For some people the compromises are justified: sounds like they may not be for you. Some people like charcoal as their main medium.I'm sorry if questioning the wisdom of using small sensor cameras in a small sensor forum is out of line, but there it is.
I like that charcoal metaphor. I've been way deep in to Polaroids and impressionistic emulsions like EES and Agfachrome and laser copies at various points in my photographic life. My father made incredible pictures — and big enlargements — using a Minox. There are times and images that simply don't hinge on "high" resolution, per se. And film can be a huge, deal-breaking hassle. The charcoal metaphor doesn't address shutter lag or focus and RAW speed, but in terms of artistic intent, it is dead on.
My frustration has been both about missing pictures and having to sidestep, hide, or correct certain sensor limitations in post-processing, when a different camera wouldn't have presented those challenges; and this all because I'm kind of committed to that drilled-down variables philosophy and approach that some others here are expressing. So it's my fault, in a way, for not honoring the limitations of this palette.

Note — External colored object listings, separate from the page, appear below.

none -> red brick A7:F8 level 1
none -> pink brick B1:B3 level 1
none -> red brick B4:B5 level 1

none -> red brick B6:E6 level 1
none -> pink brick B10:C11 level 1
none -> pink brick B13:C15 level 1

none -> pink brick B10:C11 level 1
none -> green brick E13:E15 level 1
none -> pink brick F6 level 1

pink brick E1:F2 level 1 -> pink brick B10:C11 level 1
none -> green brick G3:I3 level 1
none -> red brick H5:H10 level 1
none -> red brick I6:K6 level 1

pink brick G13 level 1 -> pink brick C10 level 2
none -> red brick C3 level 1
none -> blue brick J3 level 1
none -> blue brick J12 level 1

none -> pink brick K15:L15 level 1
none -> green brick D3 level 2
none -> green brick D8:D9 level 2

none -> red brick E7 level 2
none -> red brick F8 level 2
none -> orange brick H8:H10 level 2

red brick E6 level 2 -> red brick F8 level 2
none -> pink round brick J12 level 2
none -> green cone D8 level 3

But since I'm not always able to fully predict what my expectations for every picture will be, I've been wondering if I shouldn't just err on the side of a more robust capture.

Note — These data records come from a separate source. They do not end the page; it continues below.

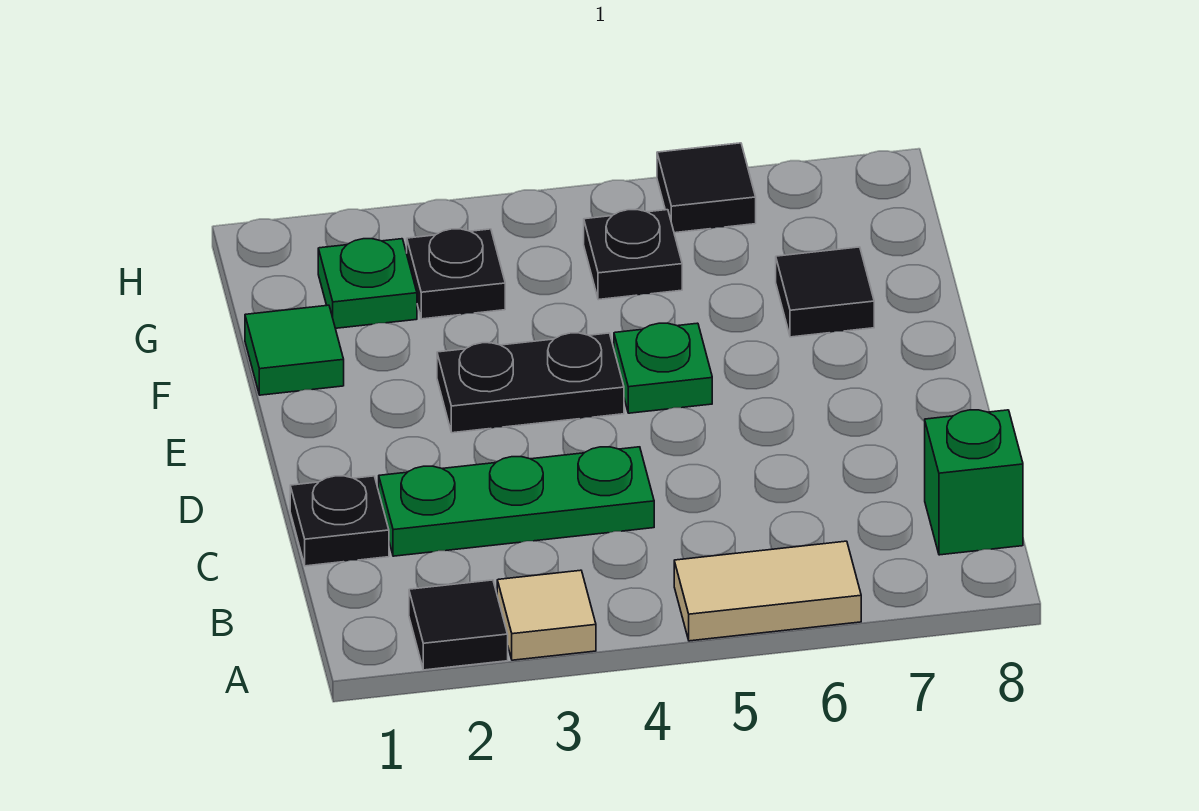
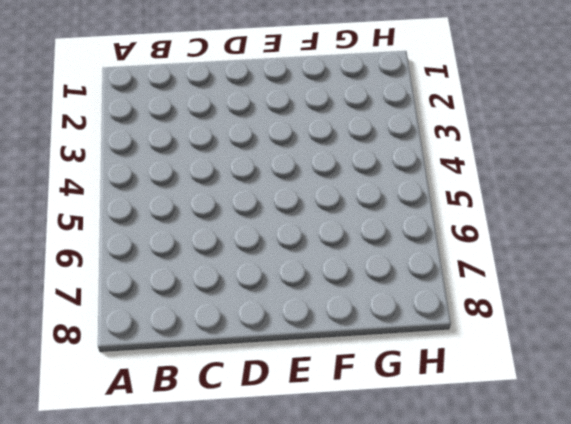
none -> black tile A2 level 1
none -> tan tile A3 level 1
none -> tan tile A5:A6 level 1

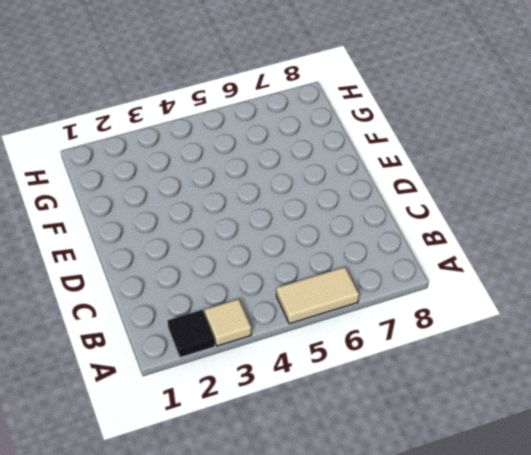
none -> green brick B8 level 1
none -> black plate C1 level 1
none -> green plate C2:C4 level 1

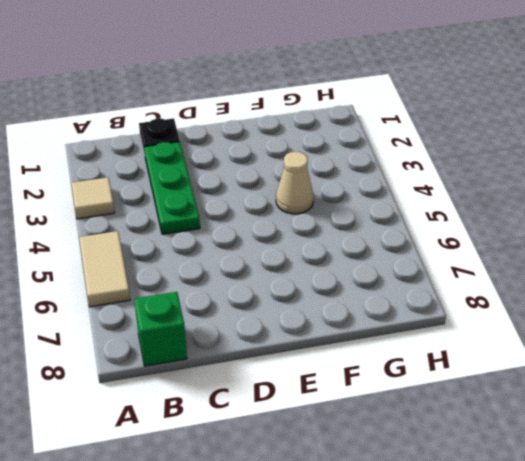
tan cone F4 level 1 -> none
none -> black tile A2 level 1
none -> black plate E3:E4 level 1
none -> green plate E5 level 1

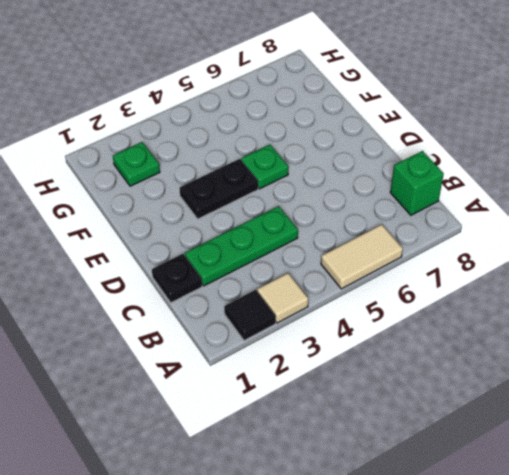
none -> green tile F1 level 1
none -> black tile F7 level 1
none -> black plate G3 level 1

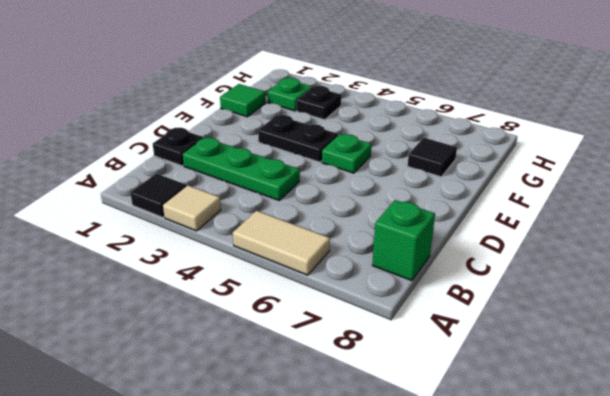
none -> black plate G5 level 1
none -> black tile H6 level 1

Regarding portability, I sling a fanny pack bandolero-style across my chest to carry my GX100 fitted with lens barrel and filter, extra battery, memory, etc. A D300 with pancake lens, like that Voightlander 40mm, would fit in that bag. But yes, the GRD2 on its own would draw a more serious distinction in terms of a camera that is always on hand, especially for those comfortable with a 28 prime.

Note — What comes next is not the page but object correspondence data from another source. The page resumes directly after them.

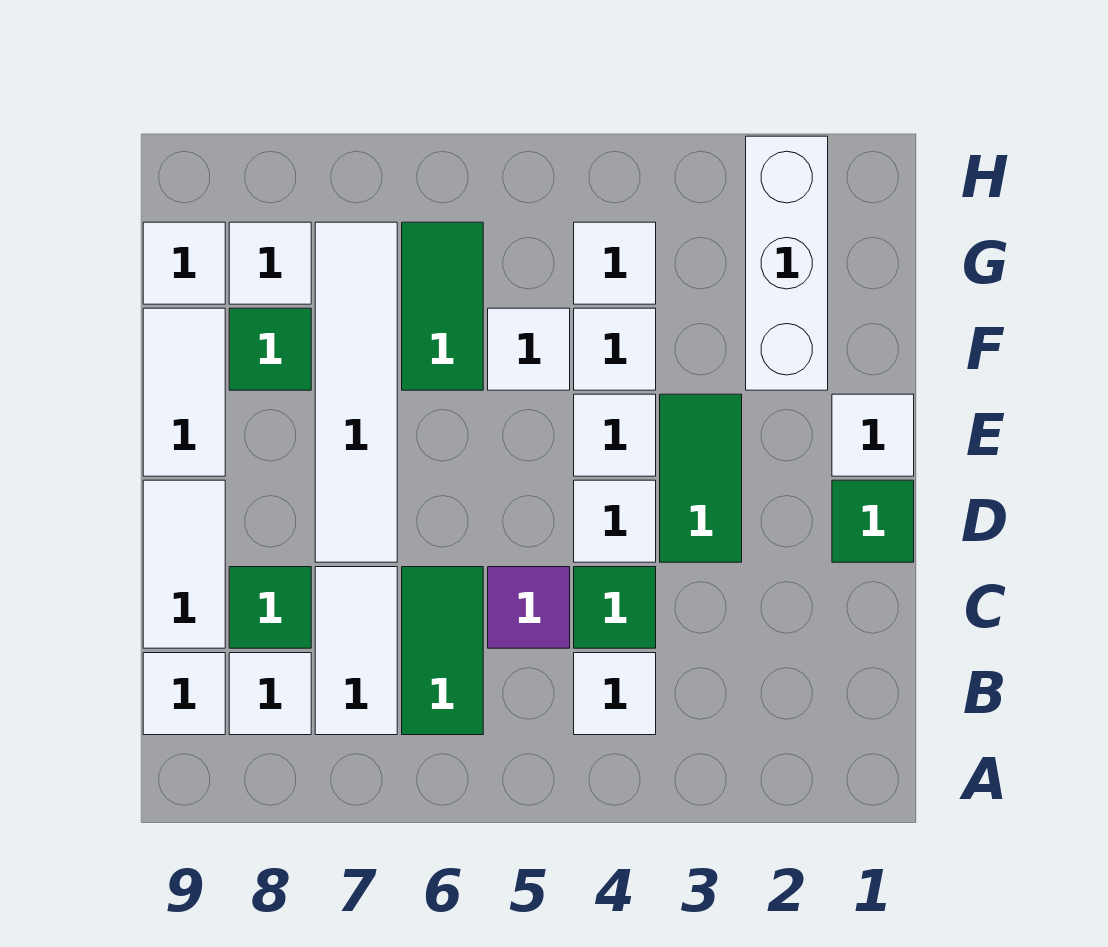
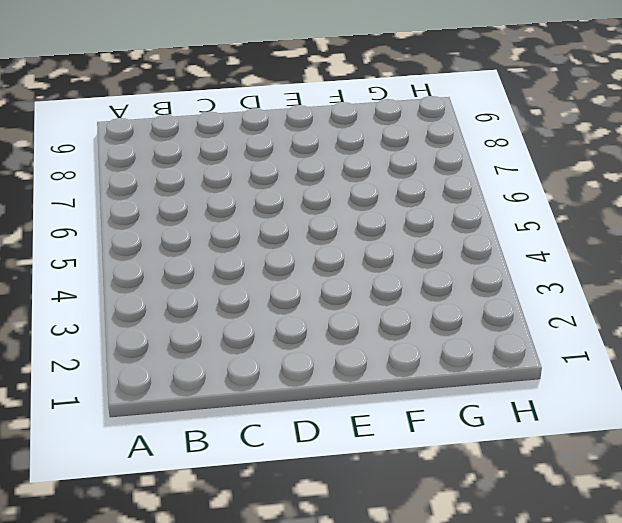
none -> white tile B4 level 1
none -> green tile B6:C6 level 1
none -> white tile B7:C7 level 1

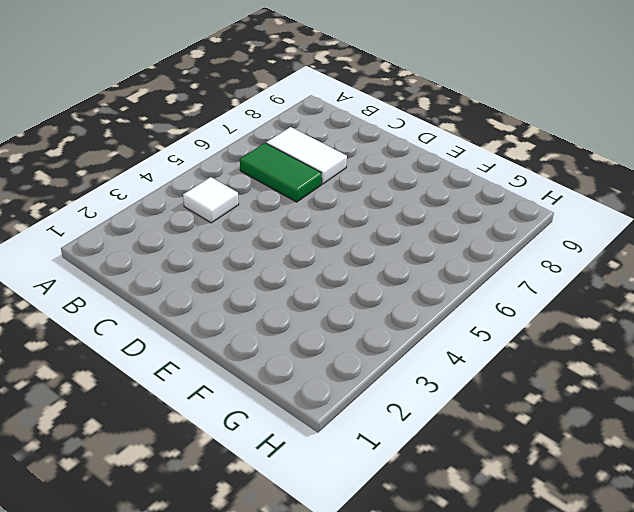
none -> white tile B8 level 1
none -> white tile B9 level 1
none -> green tile C4 level 1

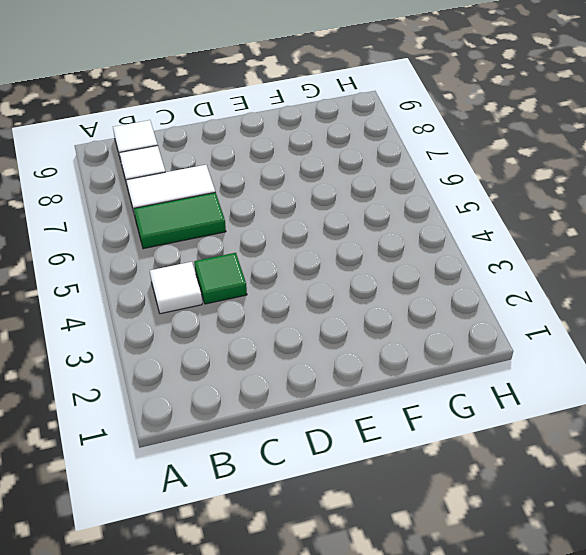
none -> purple tile C5 level 1
none -> green tile C8 level 1
none -> white tile C9:D9 level 1

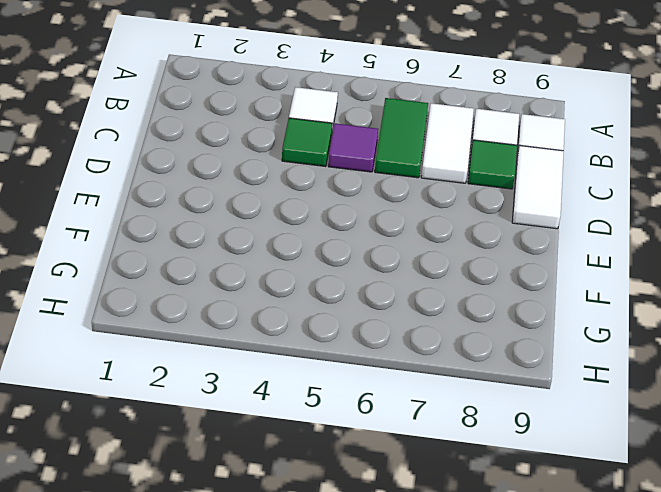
none -> green tile D1 level 1
none -> green tile D3:E3 level 1
none -> white tile D4 level 1

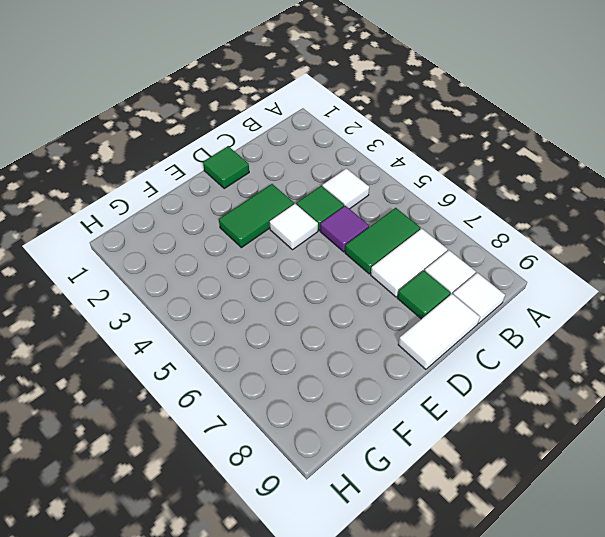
none -> white tile D7:G7 level 1
none -> white tile E1 level 1
none -> white tile E4 level 1

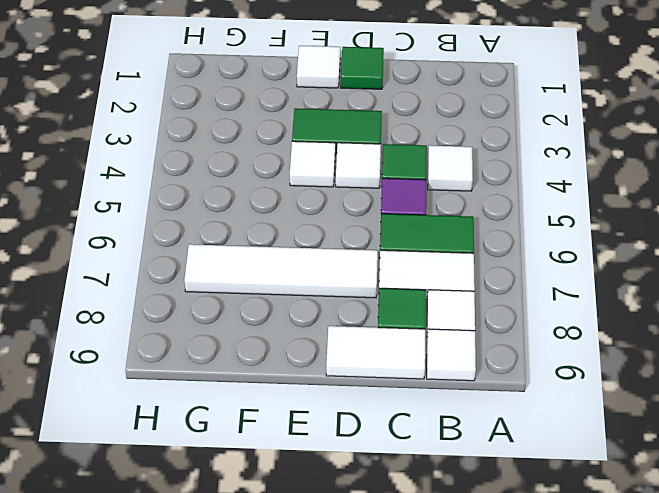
none -> white tile E9:F9 level 1
none -> white brick F2:H2 level 1
none -> white tile F4 level 1

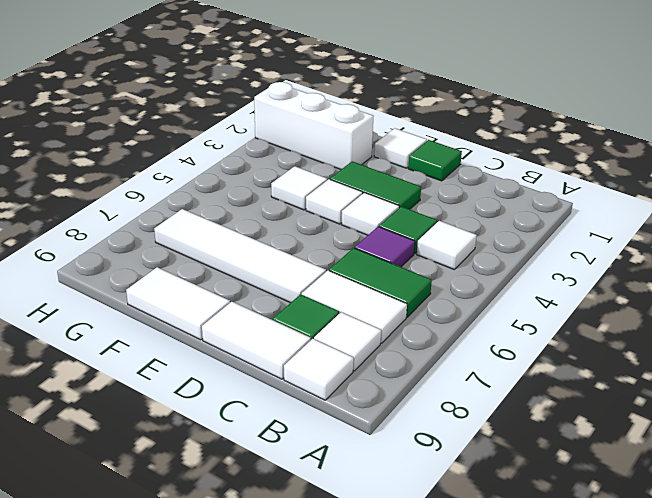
none -> white tile F5 level 1
none -> green tile F6:G6 level 1
none -> green tile F8 level 1

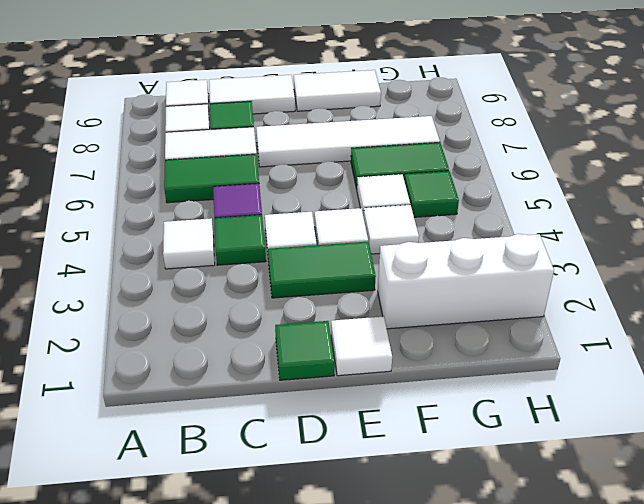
green tile G5 level 1 -> green tile F8 level 1
none -> white tile G4 level 1
none -> white tile G8 level 1
none -> white tile G9 level 1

Anyway, I'm not planning on selling my GX100 any time soon, which is a sign that, whatever my frustrations, I've already made some meaningful pictures with it and developed an emotional connection to it that doesn't occur with every camera.
Hmm...I suppose that goes for relationships with the opposite sex as well. Yet another life lesson...
Absolutely - I quite agree, it's the struggles that are worthwhile, and I guess that the cameras I've had over the last few years which have most got to me are the Kodak 14n, and the Leica M8 - both of which were something of a struggle to master, but both of which produced splendid images.
Mind you, everything does have limitations - but if you stick the GX100 on snap focus and jpg mode, then you aren't going to miss too many pictures!
Just this guy you know
Your M8 sounds like a better bet.
Part of the fun of photography is, of course, looking around for equipment, but I'll need to decide rather quickly as I haven't taken a picture in far too long ! Guess it'll be the GX-100 anyway because it's much more portable and I'll be much more happy to carry it around.
Is the GX100 more portable? I find
its build a bit delicate. The Oly is larger,
but its more robust build could conceivably
translate in to less hesitation about having
One of the few things I truly dislike about any of these little cameras is the fragile retracting lens mechanism. It can also be an avenue for dust.
A "fixed"/non-retracting lens is far sturdier and better sealed ( at least until its removed).
I would be willing to put up with a greater footprint in return for these advantages!
This little e420/25 f2.8 or even the 410 with the same pancake lens would truly be awesome for street and general work
This problem means that I would never buy a GX100 again, despite its many virtues.
BTW has anyone had a dust ingress problem in a GRD or GRDll?